Next stages are hydraulics, and electrics” – the best laid plans etc. Really, when I wrote this, I thought that I had a good plan of action, and a couple of weekends in the workshop with a few spare parts would soon have the hydraulic systems working again. As I’ve no doubt shown on a million occasions, a little knowledge is a dangerous thing. In this case, I was pretty close to being a complete liability to mankind. So then, hydraulics on a motorcycle, how difficult can it be? On the face of it, there are three systems. Clutch, front brake, rear brake. That’s it. And they all work with essentially the same components, and very definitely on the same principles. Right then, let’s start with the clutch. Every motorcycle in the world with a hydraulic clutch has a master cylinder on the handlebar attached to the lever, and a slave cylinder attached to the crankcase. Except the Ducati 750 Sport. Which has the slave cylinder cast into the clutch cover:

Actually, the engineer in me likes this approach. The clutch cover is solid, stable, and in exactly the right place. By casting the cylinder into the cover, there are fewer components. What isn’t there cannot weigh anything, and cannot fail, right? Well, up to a point. Only if there is an external slave cylinder that fails it’s an easy matter to replace it. With this system, if it fails, you’ve got a load of hydraulic fluid over your clutch plates and a massive headache trying to get the piston out of the cylinder. So the mechanic in me is in conflict with my inner engineer. Only one thing for it then – bodge it back together and see if it works. First thing then, was to rebuild the slave piston – it’s a complex affair with bearings, seals, o-rings, circlips, and a factory specified crappy little o-ring which will doubtless fail after twelve miles:

Yeah, it looks grubby, but it’s actually pretty smooth – certainly good enough for the clutch on a shonky old Italian motorcycle. With the piston slapped back in the bore, it was time to bolt the cover back on, and fit the bleed nipple and hose.

That looks quite elegant, doesn’t it? Again, it appeals to my engineering side. I then spent about two hours trying to bleed the air out of the bloody thing. Eventually, I got pressure at the lever, but I’m not convinced it’s quite there yet. I have a feeling that this lot will come apart again.

Next up then, rear brake. This was the first instance on this rebuild where I just had to throw away what I had and start again. The master cylinder was completely seized. Rusted solid. I did, eventually, get the piston out, but only by heating the thing up so much that all the seals melted, and the cylinder was so scored as to be irrecoverable.

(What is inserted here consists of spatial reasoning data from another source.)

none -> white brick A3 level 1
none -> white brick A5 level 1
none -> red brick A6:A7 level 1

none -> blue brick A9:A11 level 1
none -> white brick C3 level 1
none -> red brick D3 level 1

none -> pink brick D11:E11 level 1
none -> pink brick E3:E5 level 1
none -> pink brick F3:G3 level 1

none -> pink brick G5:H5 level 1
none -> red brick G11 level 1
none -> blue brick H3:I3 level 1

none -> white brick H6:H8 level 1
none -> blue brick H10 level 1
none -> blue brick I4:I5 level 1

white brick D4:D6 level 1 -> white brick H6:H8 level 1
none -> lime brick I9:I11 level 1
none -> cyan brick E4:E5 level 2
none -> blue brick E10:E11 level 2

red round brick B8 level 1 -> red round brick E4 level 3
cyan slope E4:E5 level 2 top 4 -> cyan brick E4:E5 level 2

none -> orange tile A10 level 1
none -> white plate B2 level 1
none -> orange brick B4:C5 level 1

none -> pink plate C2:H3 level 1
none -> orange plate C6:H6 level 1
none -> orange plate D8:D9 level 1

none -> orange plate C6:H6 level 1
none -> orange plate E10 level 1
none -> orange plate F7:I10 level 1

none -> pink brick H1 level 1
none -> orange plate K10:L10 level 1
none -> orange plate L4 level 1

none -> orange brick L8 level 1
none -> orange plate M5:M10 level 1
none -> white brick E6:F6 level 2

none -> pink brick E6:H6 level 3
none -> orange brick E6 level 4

Not to worry, as the marvellous chaps at Stein Dinse list a Brembo master cylinder in their inventory with the necessary 50mm bolt spacing, so one was ordered, along with a few other bits and bobs. It arrived a couple of days later, and of course, it fits just perfectly.

As you can see, the pegs and hangers are fitted, as is the master cylinder. Lovely. At this point I realised that I had no hose to run from the reservoir to the cylinder, nor did I have the copper washers to run the hose to the rear caliper, so I didn’t bother bolting that on.

Enthusiasm was waning at this point, as I knew that I couldn’t complete the work on the front brakes without the washers to connect the hose to the master cylinder. Still, it was worth at least bolting the lever and master cylinder to the bars, so I could get things ready for when I got my act together and spent 37p on some washers, right?

Anything about that photo look odd to you? No? Look again. Come back in 10 minutes. The throttle cable… it’s routed underneath the kill switch and brake. Now, I’m not that well versed in Shite Old Italian Bikes, but I’ve never seen this before. Every bike I’ve ever worked on, if the cable runs axially with the bar, it comes out above the brake, loops over, before diving under the yoke to reach the carbs. I must have spent an hour trying to work out why I couldn’t get any slack in the throttle cable before realising this. The workshop manual is, of course, of no use at all. There are no cable routing diagrams.

At this point, I was starting to think that a pleasant afternoon in the workshop was getting pretty trying. Out of three hydraulic systems, I’d scored possibly half a point. Two definite failures, and one that might work, but probably not. Still, it was a sunny afternoon, so I took 10 minutes to just sit in the sunshine and listen to the birdsong.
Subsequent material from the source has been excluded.